Michele Lowe is a successful working playwright whose work has been produced in regional theaters throughout the country as well as on and off-Broadway. Writing musicals as well as dramas, she is a hard playwright to peg. Her plays are very different from one another in style as well as subject matter.  But Michele brings to all her work an observant eye, an imaginative curiosity and a deep appreciation of the collaborative process. This combination has served her well. Her output is impressive in both quality and quantity.

In  2009, she had not one but two world premieres. "Inana" produced at the Denver Center Theater Company tells the story of an Iraqi museum curator and his attempt to protect his country’s art before  the war.

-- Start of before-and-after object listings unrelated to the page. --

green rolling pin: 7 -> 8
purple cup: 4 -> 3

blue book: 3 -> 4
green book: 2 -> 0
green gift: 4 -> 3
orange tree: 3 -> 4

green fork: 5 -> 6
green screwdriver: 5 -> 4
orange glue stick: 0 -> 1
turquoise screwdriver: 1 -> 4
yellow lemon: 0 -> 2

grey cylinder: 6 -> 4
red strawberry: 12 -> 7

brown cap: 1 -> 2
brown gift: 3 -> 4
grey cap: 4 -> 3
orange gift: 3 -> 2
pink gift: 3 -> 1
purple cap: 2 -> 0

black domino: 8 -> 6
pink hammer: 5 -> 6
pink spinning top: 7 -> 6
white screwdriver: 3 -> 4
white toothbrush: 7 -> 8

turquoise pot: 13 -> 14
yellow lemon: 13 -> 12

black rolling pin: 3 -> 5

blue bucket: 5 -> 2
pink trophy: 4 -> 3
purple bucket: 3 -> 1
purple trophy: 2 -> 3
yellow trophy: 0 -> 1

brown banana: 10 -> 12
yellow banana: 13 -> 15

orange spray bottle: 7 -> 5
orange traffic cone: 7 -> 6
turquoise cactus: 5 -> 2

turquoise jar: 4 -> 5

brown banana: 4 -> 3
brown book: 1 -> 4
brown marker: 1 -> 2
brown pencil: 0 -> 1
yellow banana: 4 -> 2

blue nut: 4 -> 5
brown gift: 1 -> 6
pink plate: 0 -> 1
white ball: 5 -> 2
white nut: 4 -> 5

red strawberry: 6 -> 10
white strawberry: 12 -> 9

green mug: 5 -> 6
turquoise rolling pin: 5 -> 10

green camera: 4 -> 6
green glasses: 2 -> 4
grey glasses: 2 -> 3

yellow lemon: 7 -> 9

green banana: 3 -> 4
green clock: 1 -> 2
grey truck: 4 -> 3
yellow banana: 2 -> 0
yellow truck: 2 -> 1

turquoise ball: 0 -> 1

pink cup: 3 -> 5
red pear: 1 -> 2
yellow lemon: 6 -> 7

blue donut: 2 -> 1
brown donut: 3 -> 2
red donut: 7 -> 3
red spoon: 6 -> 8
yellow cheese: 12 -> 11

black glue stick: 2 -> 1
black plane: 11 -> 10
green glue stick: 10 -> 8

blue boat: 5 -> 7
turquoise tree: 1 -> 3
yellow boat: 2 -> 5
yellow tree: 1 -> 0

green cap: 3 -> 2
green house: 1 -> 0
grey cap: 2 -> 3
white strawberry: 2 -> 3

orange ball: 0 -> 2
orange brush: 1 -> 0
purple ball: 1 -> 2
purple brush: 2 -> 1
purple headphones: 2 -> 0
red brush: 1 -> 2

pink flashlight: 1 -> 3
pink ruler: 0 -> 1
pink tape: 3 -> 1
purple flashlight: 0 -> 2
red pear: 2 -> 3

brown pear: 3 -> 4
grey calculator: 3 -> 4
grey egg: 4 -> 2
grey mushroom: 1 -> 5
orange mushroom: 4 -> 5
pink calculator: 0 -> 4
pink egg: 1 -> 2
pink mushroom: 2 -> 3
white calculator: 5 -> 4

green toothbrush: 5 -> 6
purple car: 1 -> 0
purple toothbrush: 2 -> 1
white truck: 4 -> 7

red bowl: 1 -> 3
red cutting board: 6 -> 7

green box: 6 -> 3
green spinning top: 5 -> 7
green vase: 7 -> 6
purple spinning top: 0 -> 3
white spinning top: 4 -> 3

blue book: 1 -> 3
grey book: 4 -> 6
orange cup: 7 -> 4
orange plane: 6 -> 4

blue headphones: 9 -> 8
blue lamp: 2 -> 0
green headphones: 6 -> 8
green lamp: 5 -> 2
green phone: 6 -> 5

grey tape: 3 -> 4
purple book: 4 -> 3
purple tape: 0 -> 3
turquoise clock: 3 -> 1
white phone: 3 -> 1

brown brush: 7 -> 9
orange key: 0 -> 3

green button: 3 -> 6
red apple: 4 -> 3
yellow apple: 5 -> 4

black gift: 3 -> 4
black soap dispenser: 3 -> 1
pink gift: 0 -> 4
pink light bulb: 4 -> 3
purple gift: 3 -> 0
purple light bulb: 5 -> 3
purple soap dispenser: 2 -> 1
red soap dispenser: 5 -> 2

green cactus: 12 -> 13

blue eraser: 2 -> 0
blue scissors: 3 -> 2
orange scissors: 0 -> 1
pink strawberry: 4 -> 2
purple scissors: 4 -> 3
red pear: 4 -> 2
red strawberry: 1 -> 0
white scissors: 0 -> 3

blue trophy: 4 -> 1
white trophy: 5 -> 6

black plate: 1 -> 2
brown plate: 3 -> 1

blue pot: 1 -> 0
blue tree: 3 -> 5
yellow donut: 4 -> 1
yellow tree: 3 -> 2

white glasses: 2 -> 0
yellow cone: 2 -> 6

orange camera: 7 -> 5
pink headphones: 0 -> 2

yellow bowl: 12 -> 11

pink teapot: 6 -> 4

Her second premier was "Victoria Musica" which debuted at the Cincinnati Playhouse in the Park. Victoria Musica gives us the tale of a music critic who begins to suspect that the recordings of  a world-famous cellist are all frauds. Both plays opened to great critical acclaim. Michele Lowe was a finalist for the 2009 Susan Smith Blackburn Prize for INANA which went on to win the 2010 Francesca Primus Prize. And, Michele was also a finalist for the 2010 Steinberg/ATCA New Play Award for "Inana" and for VICTORIA MUSICA. It was the first time in the award’s 33 year history that a playwright has been independently nominated for two plays in one season.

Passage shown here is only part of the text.